SBIR-STTR Award

Determination of complex outcome measures using narrative clinical data to enable observational trials
Award last edited on: 5/27/2022

Sponsored Program
SBIR
Awarding Agency
NSF
Total Award Amount
$1,422,910
Award Phase
2
Solicitation Topic Code
SH
Principal Investigator
Daniel Jay Riskin

Company Information

VMT Inc (AKA: VERANTOS INC)

325 Sharon Park Drive Suite 730
Menlo Park, CA 94025
   (978) 549-2019
   support1@vmt.com
   www.vmt.com
Location: Single
Congr. District: 18
County: 

Phase I

Contract Number: 1819388
Start Date: 7/1/2018    Completed: 6/30/2019
Phase I year
2018
Phase I Amount
$224,793
The broader impact/commercial potential of this Small Business Innovation Research (SBIR) project is to enable accurate electronic health record (EHR)-based studies to support precision medicine. The country is embarking on a journey of using real world evidence (RWE) to adjust the existing standard of care. EHR-based subgroup analytics and comparative effectiveness studies will increasingly be used to augment regulatory and reimbursement approval. These efforts require accurately recognizing clinical outcomes in real world scenarios.
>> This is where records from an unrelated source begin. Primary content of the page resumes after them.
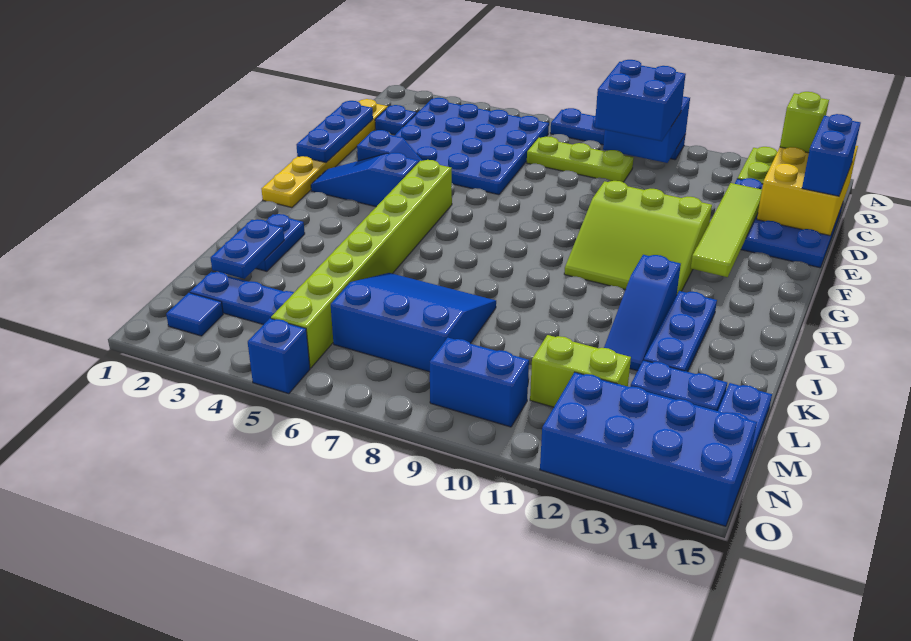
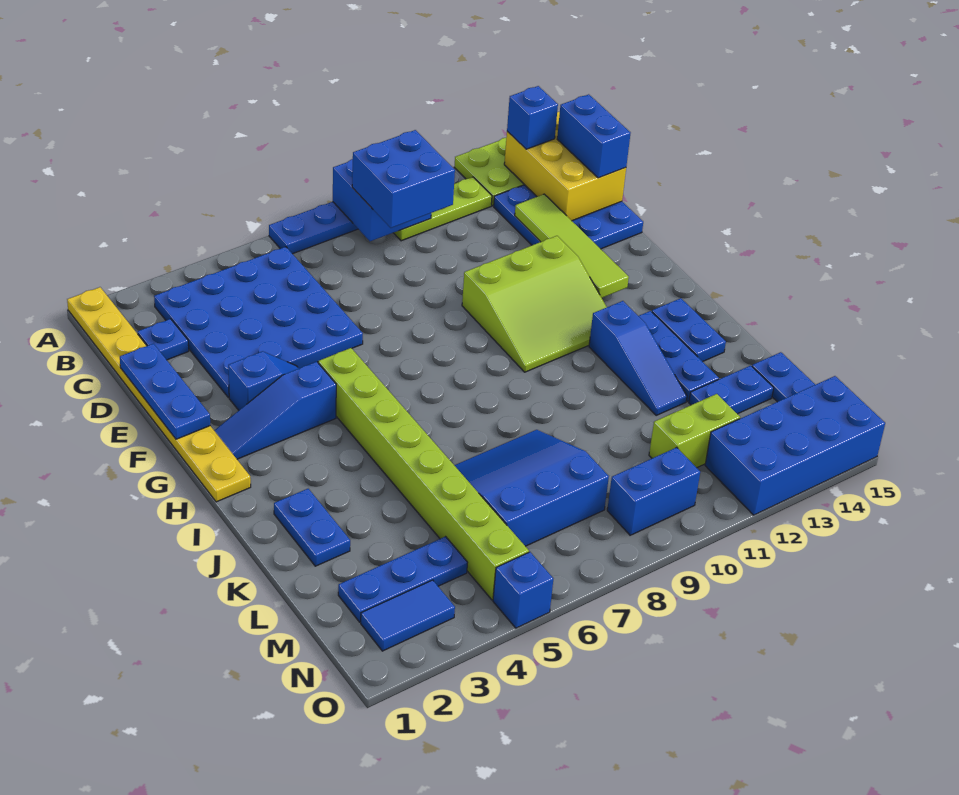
lime brick B14 level 3 -> blue brick B14 level 3
yellow plate C1:H1 level 1 -> yellow plate A1:H1 level 1
lime plate C7:C9 level 1 -> lime plate B10:B12 level 1
blue plate K2:L2 level 2 -> blue plate I14:J14 level 1
blue tile N2 level 1 -> blue tile N2:N3 level 1

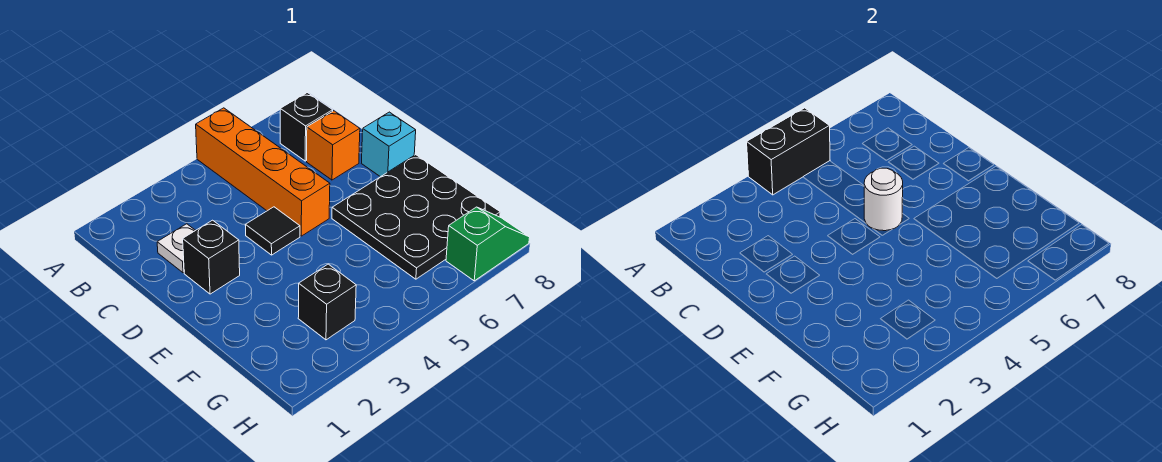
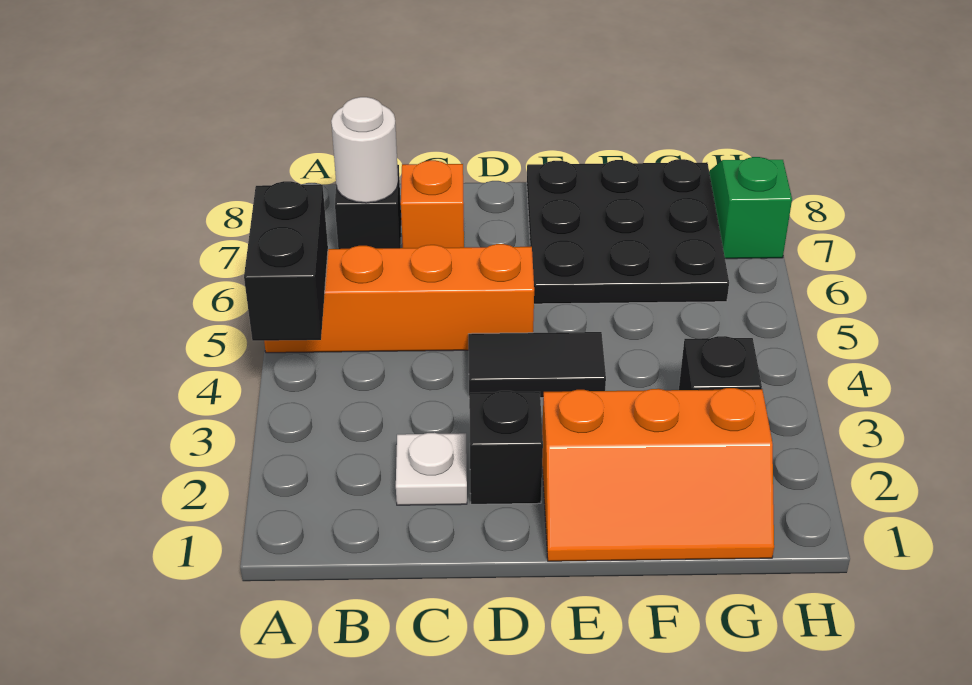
black tile D4 level 1 -> black tile D4:E4 level 1
white round brick D5 level 2 -> white round brick B7 level 2
cyan brick D8 level 1 -> none
none -> orange slope E1:G2 level 1 top 2

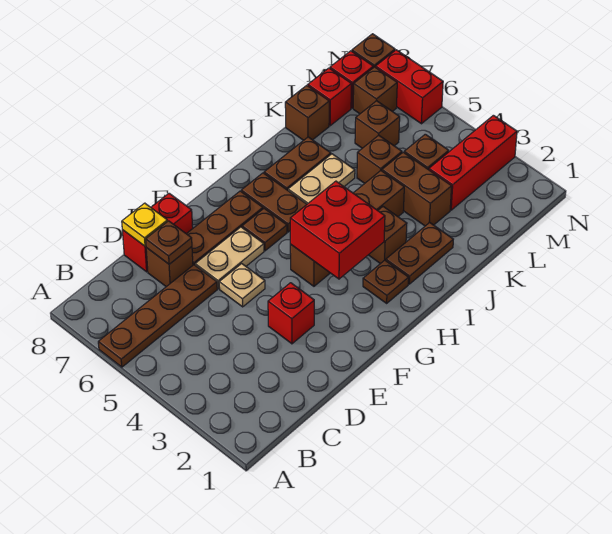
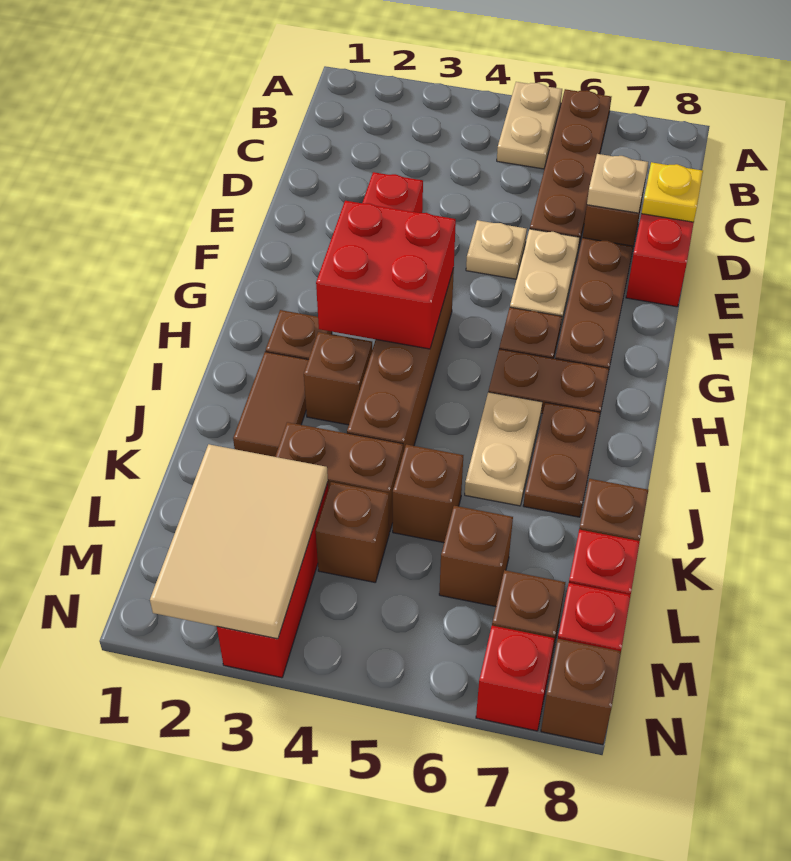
none -> tan plate A5:B5 level 1
brown plate D7 level 2 -> tan plate D7 level 2
brown plate I2:J2 level 1 -> brown tile I2:J2 level 1
none -> tan tile L2:N3 level 2
red brick N6:N7 level 1 -> red brick N7 level 1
Studies attempting to identify real world outcomes, such as pain and disease free survival, have shown low accuracy rates in claims and EHR discrete data. This proposal aims to accurately detect challenging outcomes from EHR data using advanced semantic technologies. The goal is to enable accurate RWE studies to achieve safer and more effective use of RWE in clinical practice.This SBIR Phase I project proposes to create an application to extract clinical outcomes from real world data to enable EHR-based pragmatic clinical trials (PCTs). The approach uses natural language processing (NLP) to dive deep into the health record for exposure, intervention, and outcome data that do not exist or are inaccurate in claims and EHR discrete data. Project objectives include extracting features from clinical data using NLP and ontologic mapping, developing a knowledge database that reflects common outcomes in observational and clinical trials, and inferring outcome from extracted features using clinical data. The project will validate the outcome detection engine using de-identified longitudinal clinical data to assess accuracy of feature extraction and inferred outcome.This award reflects NSF's statutory mission and has been deemed worthy of support through evaluation using the Foundation's intellectual merit and broader impacts review criteria.

Phase II

Contract Number: 2024958
Start Date: 1/1/2021    Completed: 12/31/2022
Phase II year
2021
Phase II Amount
$1,198,117
The broader impact/commercial potential of this Small Business Innovation Research (SBIR) Phase II project is to develop a software application that identifies clinical outcomes to support high validity real-world evidence (RWE). Approaches to ensure data accuracy and protocol validity are critical to maintain safety and efficacy in healthcare. This project will analyze electronic health data to generate clinically meaningful information for personalized treatment plans for patients with multiple conditions that can confound treatment. This technology will fulfill an unmet need to improve patient outcomes, improve healthcare delivery and chronic disease care management, and reduce healthcare costs for patients. This technology can also improve regulatory and reimbursement decision-making for therapeutic approaches. This SBIR Phase II project will address the need for consideration of using additional health data to allow for individualized personalized therapeutic plans for patients with multiple co-morbidities. Subgroup analysis or individualized therapy plans for precision medicine are currently not available based upon the structure of randomized controlled trials for broad conditions like breast cancer or hypertension. This proposal seeks to identify clinical outcomes from unstructured Electronic Health Records (EHR). The proposed work is to develop analytics using natural language processing and inference to leverage the large amounts of health data from real-world evidence (RWE) and observational studies to augment data provided in randomized controlled trials (RCT). The analytic tools will allow a comparison of the effectiveness of various treatment protocols in defined cohorts of patients and develop a personalized treatment plan for an individual patient with multiple co-morbidities. The tasks include: 1) Leverage linguistic phrases extracted by natural language processing (NLP) to recognize outcome-related clinical findings to be maintained as clinical feature metadata; 2) Combine NLP and inference to accurately identify candidate clinical outcomes; and 3) Apply machine-learned and expert knowledge to accurately define complex outcome measures. This award reflects NSF's statutory mission and has been deemed worthy of support through evaluation using the Foundation's intellectual merit and broader impacts review criteria.